APPROACH TO THE PATIENT: Infectious Disease
See also Chap. 18.
HISTORY As in all of medicine, obtaining a complete and thorough history is paramount in the evaluation of a patient with a possible infectious disease. The history is critical for developing a focused differential diagnosis and for guiding the physical exam and initial diagnostic testing. Although detailing all the elements of a history is beyond the scope of this chapter, specific components relevant to infectious diseases require particular attention. In general, these aspects focus on two areas: (1) an exposure history that may identify microorganisms with which the patient may have come into contact and (2) host-specific factors that may predispose to the development of an infection.

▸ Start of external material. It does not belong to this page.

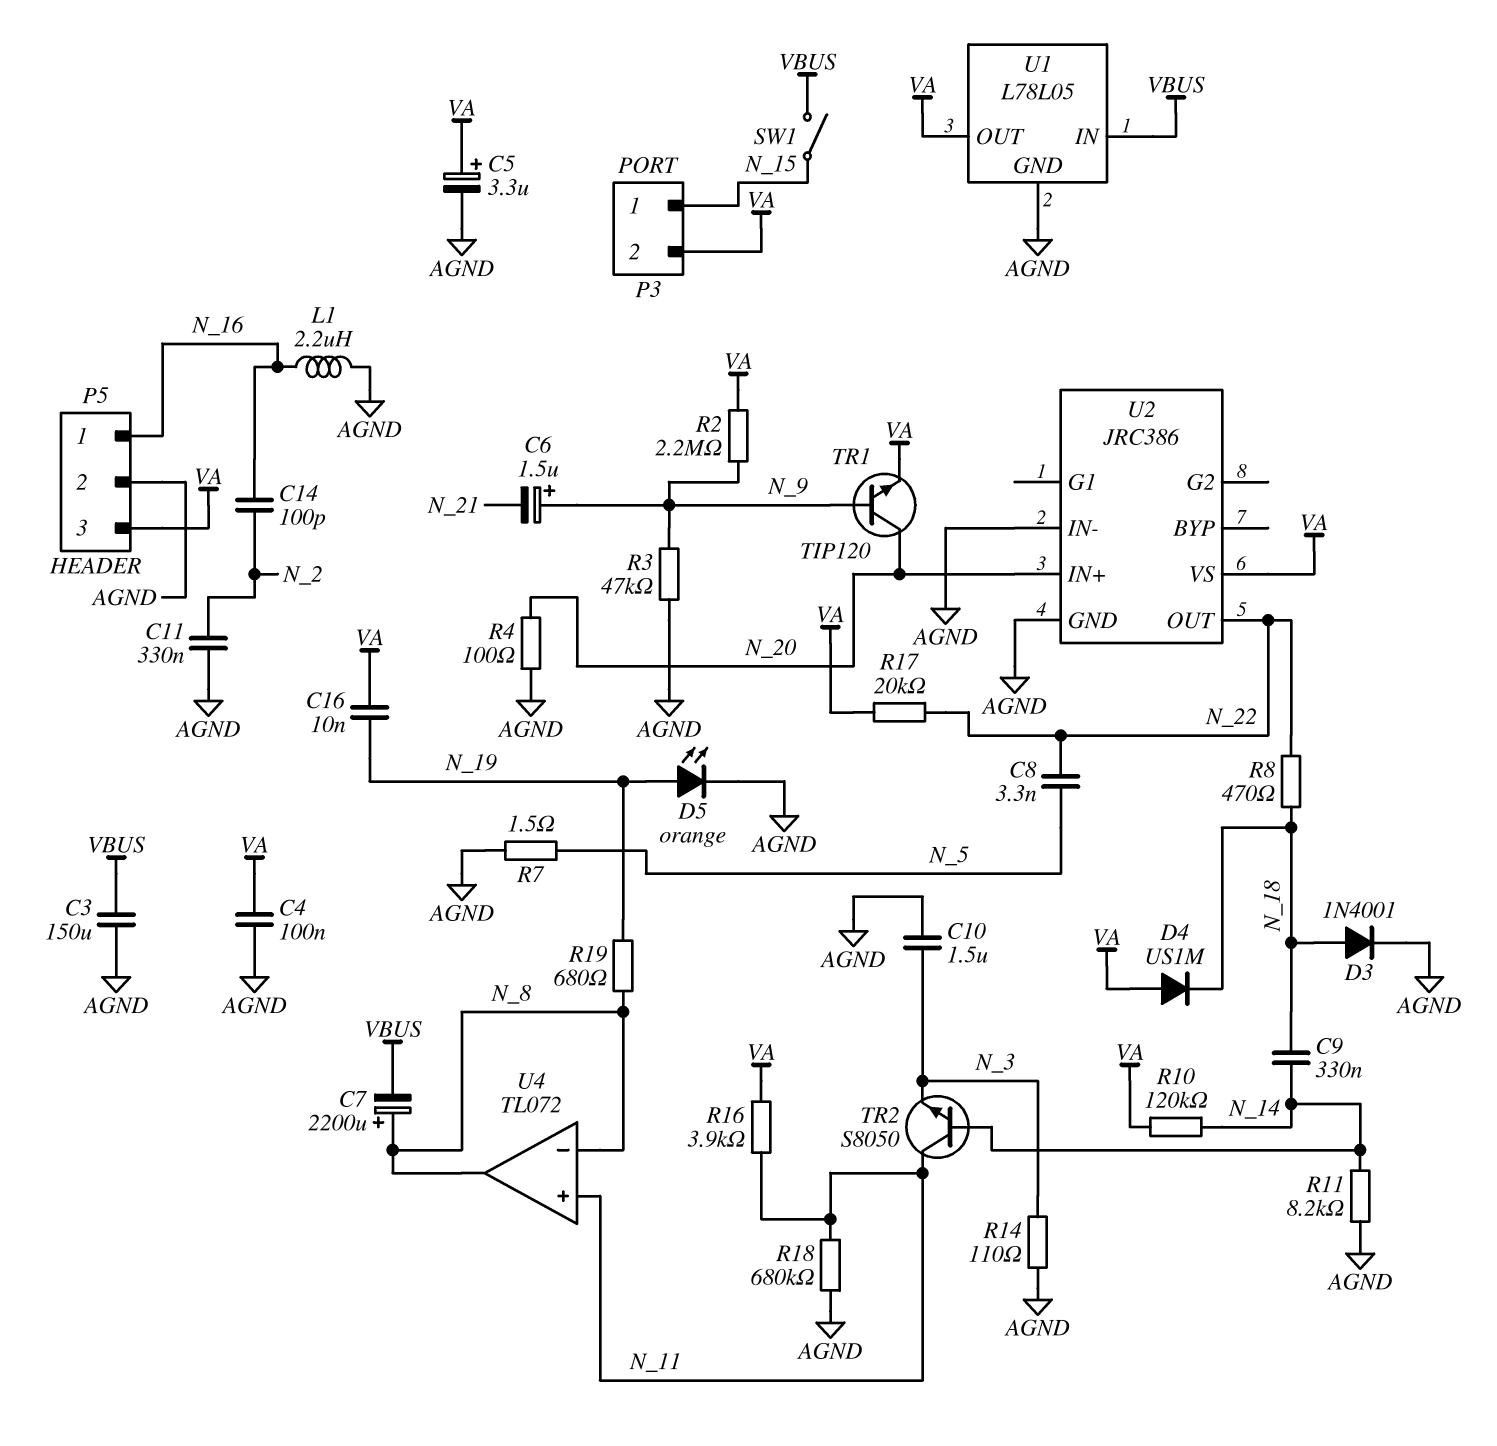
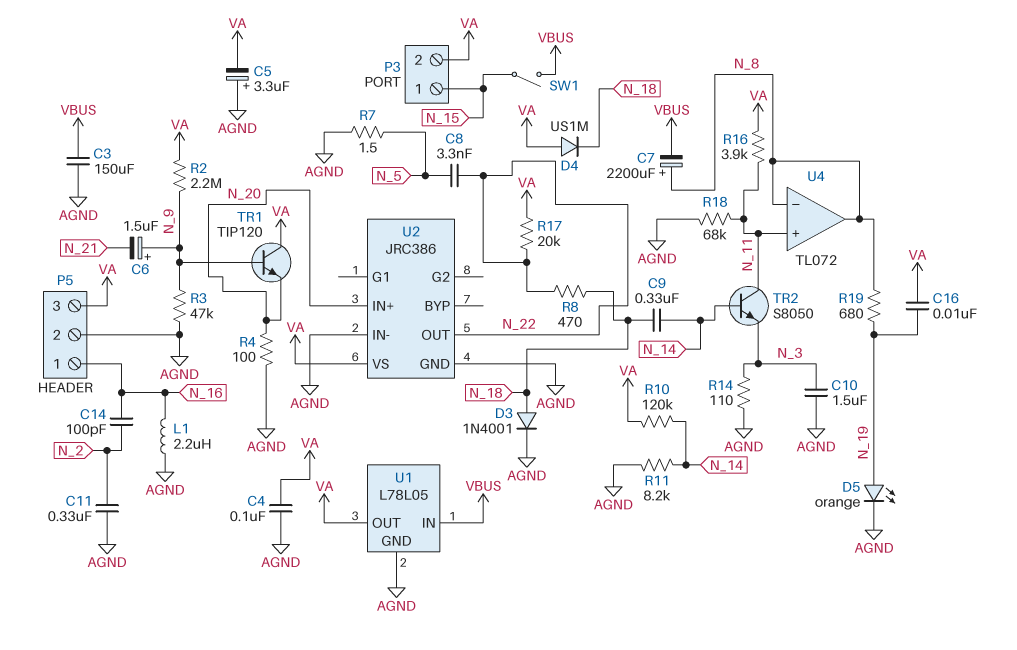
C5: 3.3uF (plus VA, minus AGND) -> 3.3uF (plus AGND, minus VA)
R18: 680k (AGND, N_11) -> 68k (AGND, N_11)
TR1: NPN TIP120 (B N_9, C N_20, E VA) -> NPN TIP120 (B N_9, C VA, E N_20)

Exposure History History of Infections or Exposure to Drug-Resistant Microbes Knowledge about a patient’s previous infections, with the associated microbial susceptibility profiles, is very helpful in determining possible etiologic agents. Specifically, knowing whether a patient has a history of infection with drug-resistant organisms (e.g., methicillin-resistant S. aureus, vancomycin-resistant Enterococcus species, enteric organisms that produce an extended-spectrum β-lactamase or carbapenemase) or may have been exposed to drug-resistant microbes (e.g., during a recent stay in a hospital, nursing home, or long-term acute-care facility) may alter the choice of empirical antibiotics. For example, a patient presenting with sepsis who is known to have a history of invasive infection with a multidrug-resistant isolate of P. aeruginosa should be treated empirically with an antimicrobial regimen that will cover this strain.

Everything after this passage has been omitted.